Somehow I found myself reading through the relationships between the various countries and factions that occupy the Middle East. I quickly found there were too many different relationships to understand in an afternoon of reading.

I came across this article by Slate that contained this helpful graphic:

Even this simplified graphic is difficult to understand, but one thing that is noticeable is that there are clear factions. Israel and the United State for instance, have very similar relationships, which makes sense. Al-Qaida and ISIS also have similar relationships, which also makes sense.

I figured we can distill this information to a denser representation with PCA. All the code can be found here.

From my limited understanding of international relations, this seems reasonable. The far right consists of Shia ruled allies, I think if Russia was on this chart, they would also be in that cluster. The far left consists mainly of countries that are close allies of the United States.

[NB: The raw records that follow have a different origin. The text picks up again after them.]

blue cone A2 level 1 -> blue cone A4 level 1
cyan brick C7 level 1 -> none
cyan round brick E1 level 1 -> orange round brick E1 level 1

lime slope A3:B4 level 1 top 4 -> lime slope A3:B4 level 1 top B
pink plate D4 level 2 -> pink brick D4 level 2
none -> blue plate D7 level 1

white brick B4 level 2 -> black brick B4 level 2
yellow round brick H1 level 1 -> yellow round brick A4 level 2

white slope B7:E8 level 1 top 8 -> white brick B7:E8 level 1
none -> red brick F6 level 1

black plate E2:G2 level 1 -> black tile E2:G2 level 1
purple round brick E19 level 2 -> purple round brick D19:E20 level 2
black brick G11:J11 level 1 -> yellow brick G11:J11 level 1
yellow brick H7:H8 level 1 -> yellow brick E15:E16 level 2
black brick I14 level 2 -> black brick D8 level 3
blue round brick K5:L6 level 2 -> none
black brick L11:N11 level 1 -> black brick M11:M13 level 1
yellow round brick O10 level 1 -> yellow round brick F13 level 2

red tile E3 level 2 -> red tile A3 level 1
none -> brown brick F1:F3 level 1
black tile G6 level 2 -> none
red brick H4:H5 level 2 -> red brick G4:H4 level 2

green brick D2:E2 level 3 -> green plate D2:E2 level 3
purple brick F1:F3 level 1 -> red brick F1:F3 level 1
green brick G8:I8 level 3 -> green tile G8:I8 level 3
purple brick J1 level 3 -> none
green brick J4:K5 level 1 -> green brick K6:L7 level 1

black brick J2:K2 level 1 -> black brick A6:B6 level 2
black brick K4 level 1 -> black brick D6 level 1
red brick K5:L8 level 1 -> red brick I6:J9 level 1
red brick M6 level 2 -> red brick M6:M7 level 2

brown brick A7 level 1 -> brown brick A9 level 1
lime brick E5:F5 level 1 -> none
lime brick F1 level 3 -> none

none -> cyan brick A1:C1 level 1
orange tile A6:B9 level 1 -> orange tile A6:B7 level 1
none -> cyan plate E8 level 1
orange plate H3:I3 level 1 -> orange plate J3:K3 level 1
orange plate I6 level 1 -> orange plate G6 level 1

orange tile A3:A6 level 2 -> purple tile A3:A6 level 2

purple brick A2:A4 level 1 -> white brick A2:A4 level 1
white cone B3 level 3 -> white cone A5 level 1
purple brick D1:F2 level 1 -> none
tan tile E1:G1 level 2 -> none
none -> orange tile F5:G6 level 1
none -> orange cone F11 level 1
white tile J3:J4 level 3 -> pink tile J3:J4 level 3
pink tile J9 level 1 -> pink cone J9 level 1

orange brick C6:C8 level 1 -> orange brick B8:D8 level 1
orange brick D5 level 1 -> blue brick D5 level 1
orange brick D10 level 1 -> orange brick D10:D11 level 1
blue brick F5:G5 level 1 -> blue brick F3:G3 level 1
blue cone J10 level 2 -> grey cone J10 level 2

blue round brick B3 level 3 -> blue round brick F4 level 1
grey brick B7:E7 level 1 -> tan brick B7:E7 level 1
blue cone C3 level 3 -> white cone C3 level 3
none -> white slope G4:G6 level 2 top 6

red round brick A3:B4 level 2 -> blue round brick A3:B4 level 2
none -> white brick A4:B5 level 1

The bottom seems to consist of terrorist organizations.

Things I found surprising

Its interesting that Turkey shows up that close to terror organizations.

Iraq ends up isolated I think because they are listed as allies with the United States, and Iran / Syria.

Palestine is seemingly allies or complicated with every country except Israel, which explains why they are isolated.

It lead me to some more interesting reading topics like:

The Hezbollah, Iran and Syria Relationship

Turkey’s State Sponsored Terrorism

In Iraq Crisis, a Tangle of Alliances and Enmities

I’m not sure this was a useful exercise, I think I probably would’ve learned more had I spent the time reading instead of parsing HTML but oh well. If anyone is able to infer more from this graph, please let me know.